There are many other magnificent flowers that bloom in Japan besides cherry blossoms. Beautiful flowering plant known as wisteria, or “fuji” in Japanese, has flowers that might be purple, white, pink, or blue. Since the plant climbs, it is frequently trained to ascend unusual trellises and arches all throughout Japan.
One of the most magnificent wisteria gardens you may see in Japan is Kawachi Fujien Wisteria Garden, which is situated in Kitakyushu. Late April is when the wisteria blooming season here starts.
Wisteria is at its most magnificent in the spring, when it is in full bloom. It goes without saying that visiting Japan in the spring will allow you to witness flowers like wisteria, cherry blossoms, shibazakura, tulips, and more.
Hanami is one of the nicest things to do in Japan in the spring. There are still many sites to see sakura in Northern Japan, even though wisteria blooms often bloom after sakura season is ended.
If you want to witness both wisteria and cherry blossoms, you must first visit a wisteria garden in central Japan before moving on to another location in northern Japan to observe the cherry blossoms.
Where in Japan can one find wisteria? Discover the answer as we list the top seven wisteria viewing locations in Japan. Enjoy!
Wisteria—is it a name?
Wisteria is a girl’s name that means “Wister’s flower.” A name with a flowery southern accent that has yet to appear on many birth certificates. The wisteria symbolizes commitment in the language of flowers. John Caspar Wister, an American horticulturist, is honored by its name.
Is wisteria Blue Moon of Japan?
A variety of the American native Kentucky wisteria is called Blue Moon Wisteria. This hardy floral vine can bloom multiple times in the spring and summer and adores the sun.
Wisteria is it poisonous?
A common garden decorative that is a deciduous woody climbing vine.
Blooms: The flowers are long, pendulous clusters that resemble peas and are often purple, however they can also be white or pink in color.
Leaves: The leaves are alternating on the stem and have either 7–13 opposing leaflets (W. sinensis) or 15–19 opposite leaflets (W. floribunda), one of which is a terminal leaflet. The leaflets are 3–7 cm long, oblong to elliptic, and pointed at the tip.

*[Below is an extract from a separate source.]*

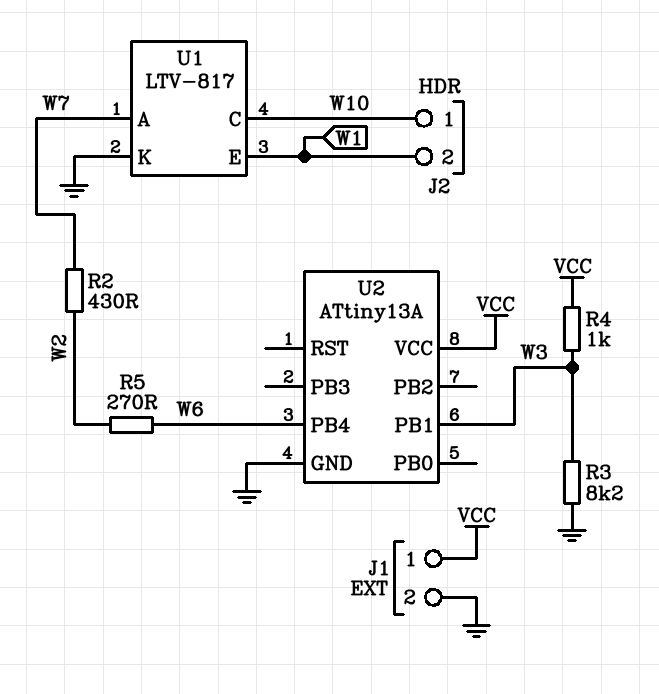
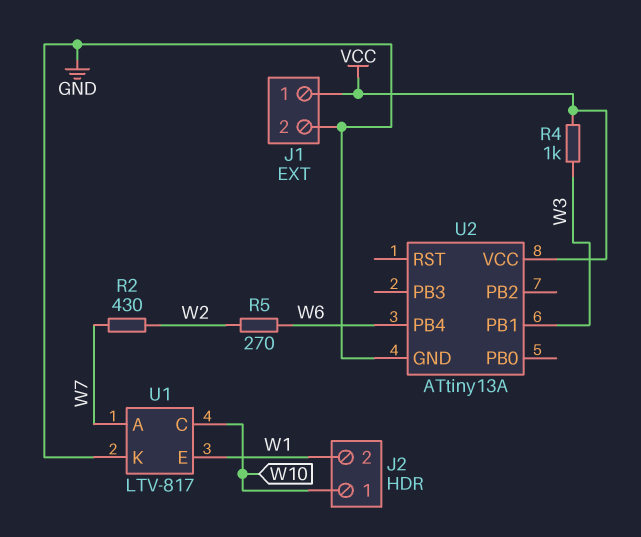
R3: 8.2k (GND, W3) -> none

Fruit/Berries: The fruit is a 10-15 cm long pod covered in a few short, pale brown hairs that resemble velvet, and it contains a few flat, spherical, dark-brown seeds.
Other: The plant is poisonous throughout, however the parts that are typically consumed are the seeds or seed pods.
Burning mouth, nausea, discomfort in the abdomen, vomiting, and diarrhea are some symptoms that can occur. Sometimes these symptoms are followed by a collapse.